Ah, with the Grape my fading Life provide,
And wash my Body whence the Life has died,
And lay me, shrouded in the living Leaf,
By some not unfrequented Garden-side.
Whither resorting from the vernal Heat
Shall Old Acquaintance Old Acquaintance greet,
Under the Branch that leans above the Wall
To shed his Blossom over head and feet.
Then ev'n my buried Ashes such a snare
Of Vintage shall fling up into the Air,
As not a True-believer passing by
But shall be overtaken unaware;
Indeed the Idols I have loved so long
Have done my credit in Men's eye much wrong:
Have drown'd my Glory in a shallow Cup,
And sold my Reputation for a Song.
Indeed, indeed, Repentance oft before
I swore~but was I sober when I swore?
And then and then came Spring. and Rose-in-hand
My thread-bare Penitence apieces tore.
And much as Wine has play'd the Infidel,
And robb'd me of my Robe of Honour--Well,
I often wonder what the Vintners buy
One half so precious as the ware they sell.

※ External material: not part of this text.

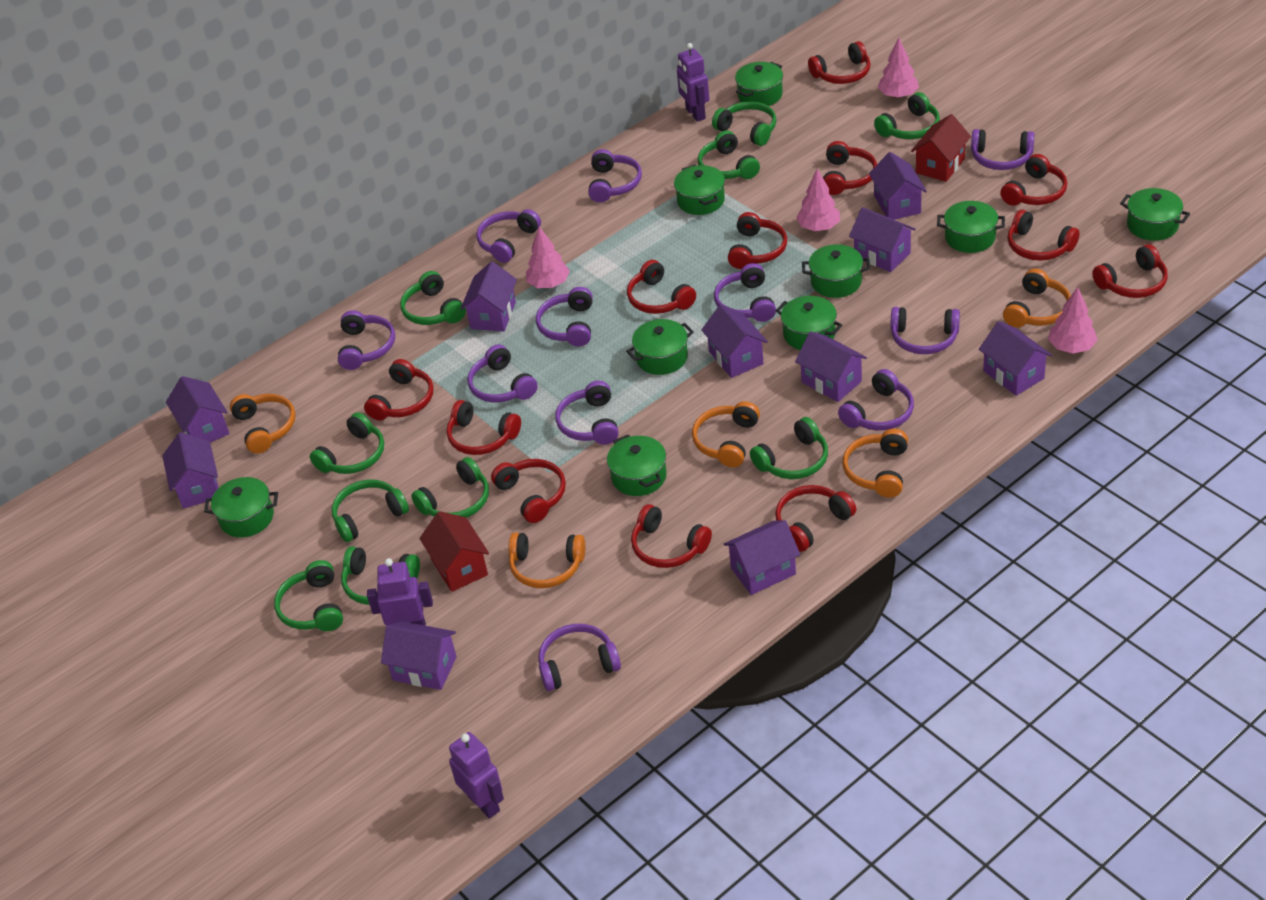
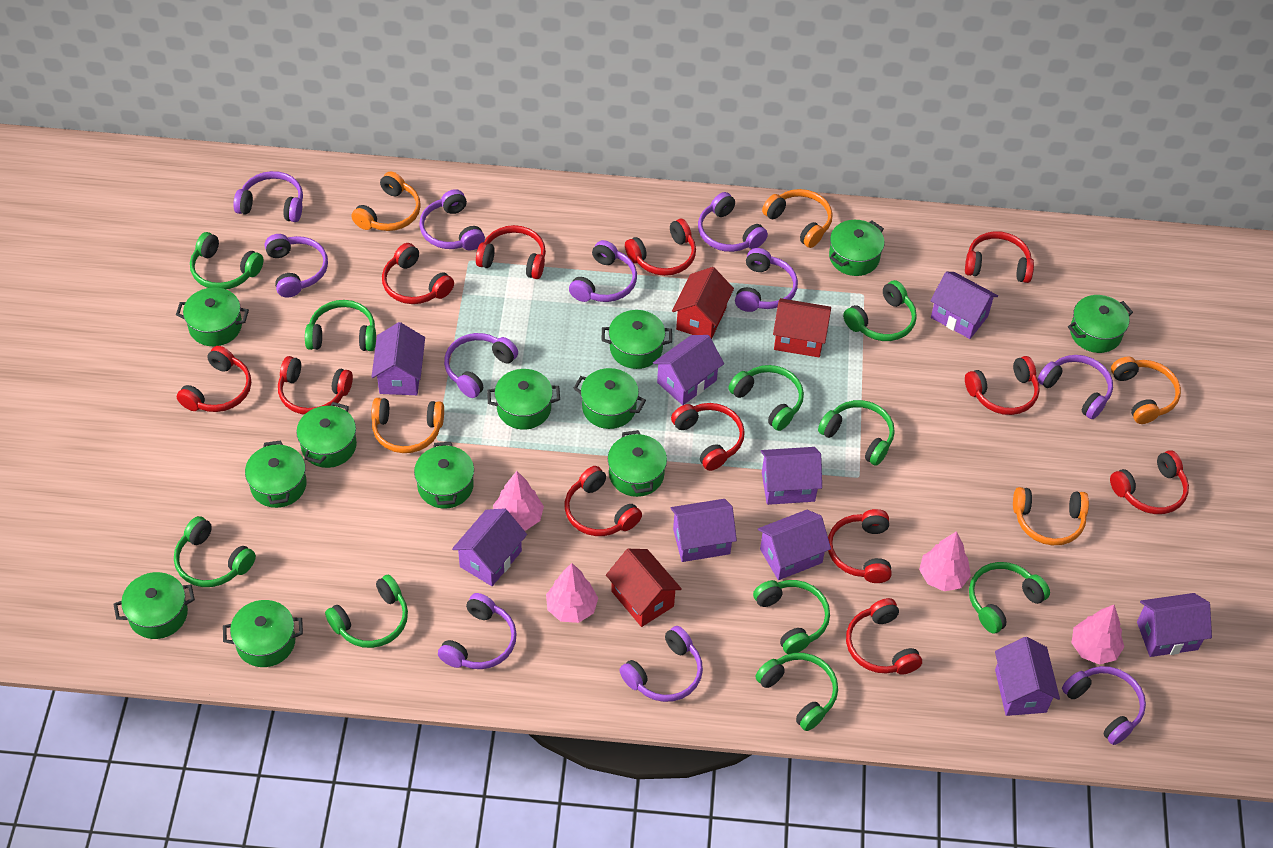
green pot: 9 -> 12
purple house: 10 -> 9
purple robot: 3 -> 0
red house: 2 -> 3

Yet Ah, that Spring should vanish with the Rose!
That Youth's sweet-scented manuscript should close!
The Nightingale that in the branches sang,
Ah whence, and whither flown again, who knows!
Would but the Desert of the Fountain yield
One glimpse--if dimly, yet indeed, reveal'd,
Toward which the fainting Traveller might spring,
As springs the trampled herbage of the field!

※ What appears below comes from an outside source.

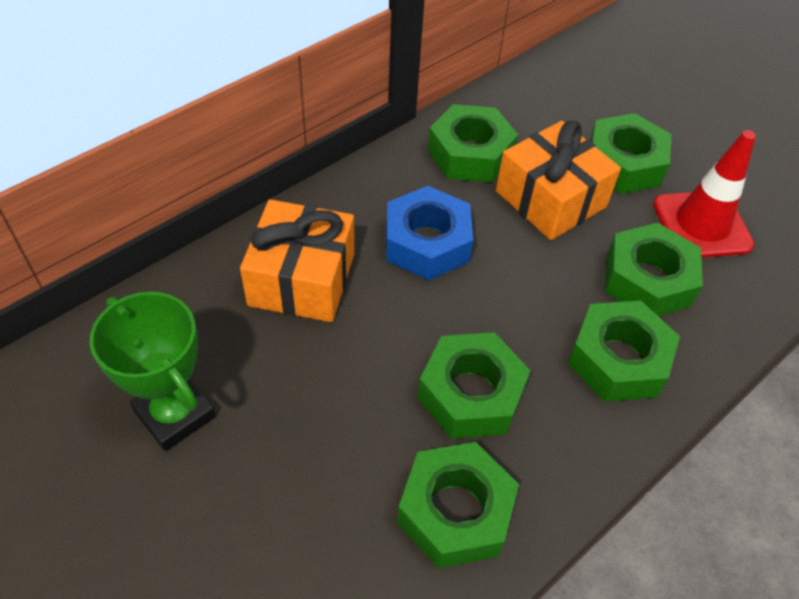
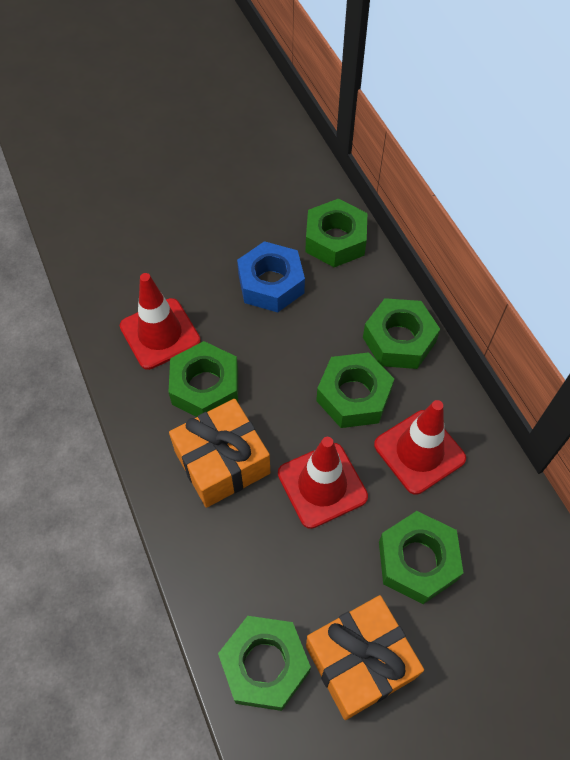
green trophy: 1 -> 0
red traffic cone: 1 -> 3

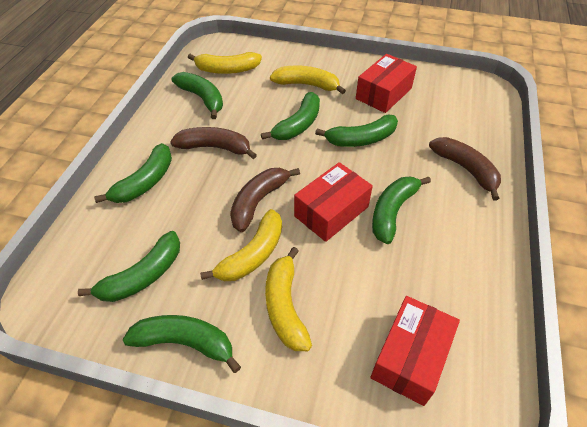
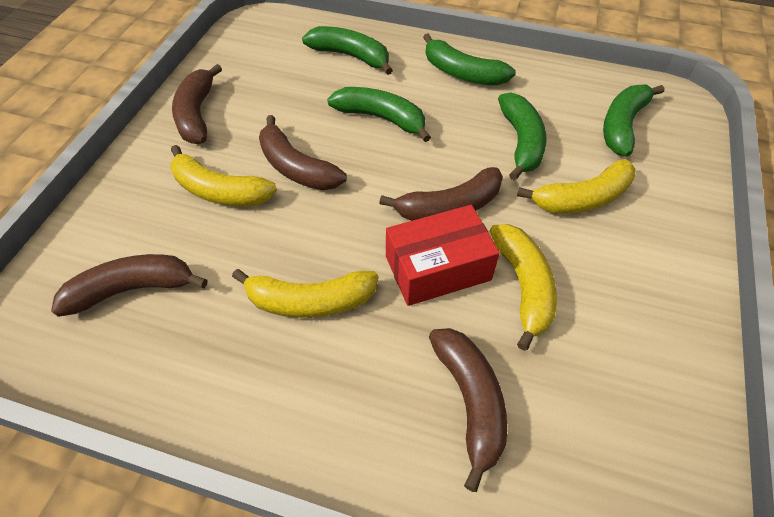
brown banana: 3 -> 5
green banana: 7 -> 5
red box: 3 -> 1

Oh if the World were but to re-create,
That we might catch ere closed the Book of Fate,
And make The Writer on a fairer leaf
Inscribe our names, or quite obliterate!
Better, oh better, cancel from the Scroll
Of Universe one luckless Human Soul,
Than drop by drop enlarge the Flood that rolls
Hoarser with Anguish as the Ages roll.
Ah Love! could you and I with Fate conspire
To grasp this sorry Scheme of Things entire,
Would not we shatter it to bits--and then
Re-mould it nearer to the Heart's Desire!

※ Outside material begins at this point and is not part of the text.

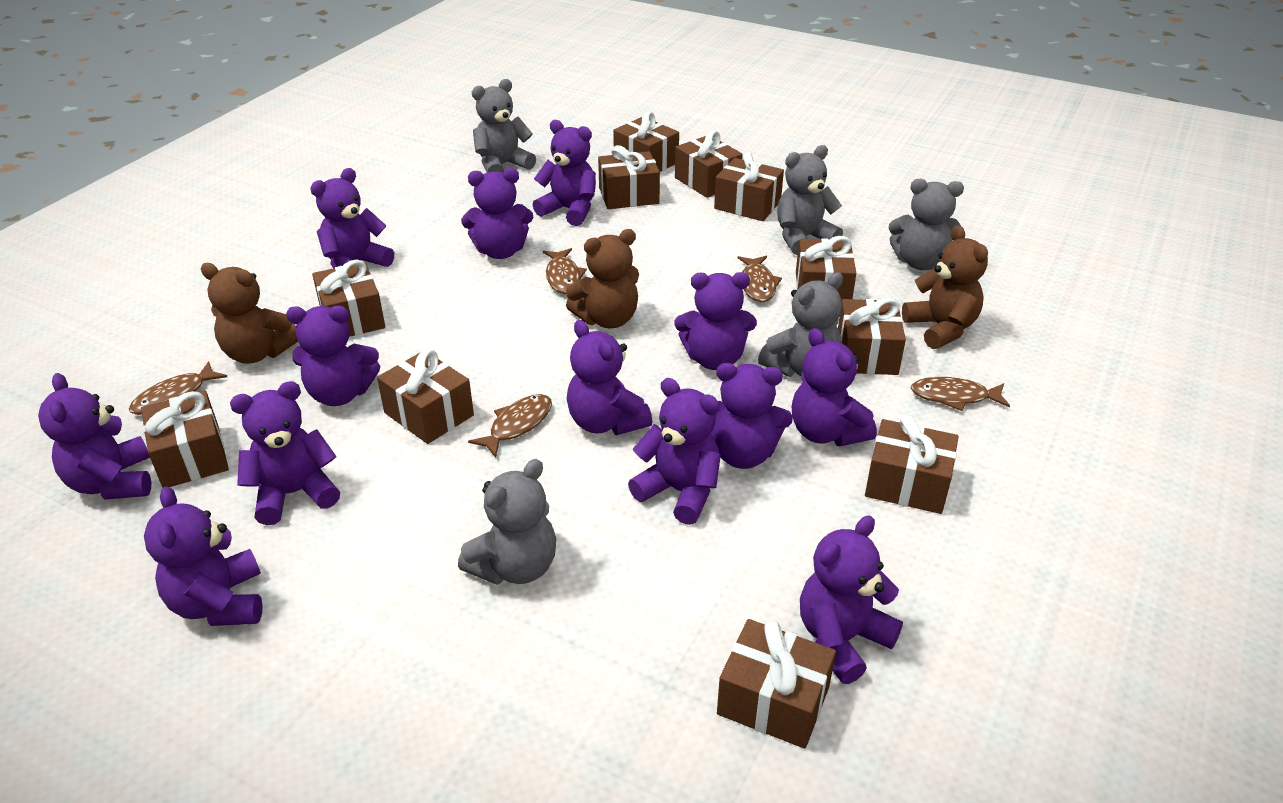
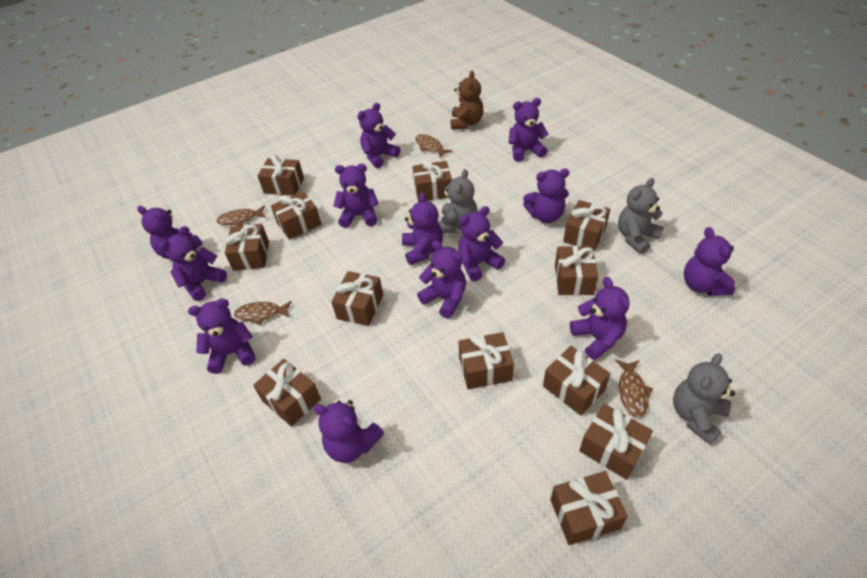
brown fish: 5 -> 4
brown gift: 11 -> 12
brown teddy bear: 3 -> 1
grey teddy bear: 5 -> 3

But see! The rising Moon of Heav'n again
Looks for us, Sweet-heart, through the quivering Plane:
How oft hereafter rising will she look
Among those leaves--for one of us in vain!
And when Yourself with silver Foot shall pass
Among the Guests Star-scatter'd on the Grass,
And in your joyous errand reach the spot
Where I made One--turn down an empty Glass!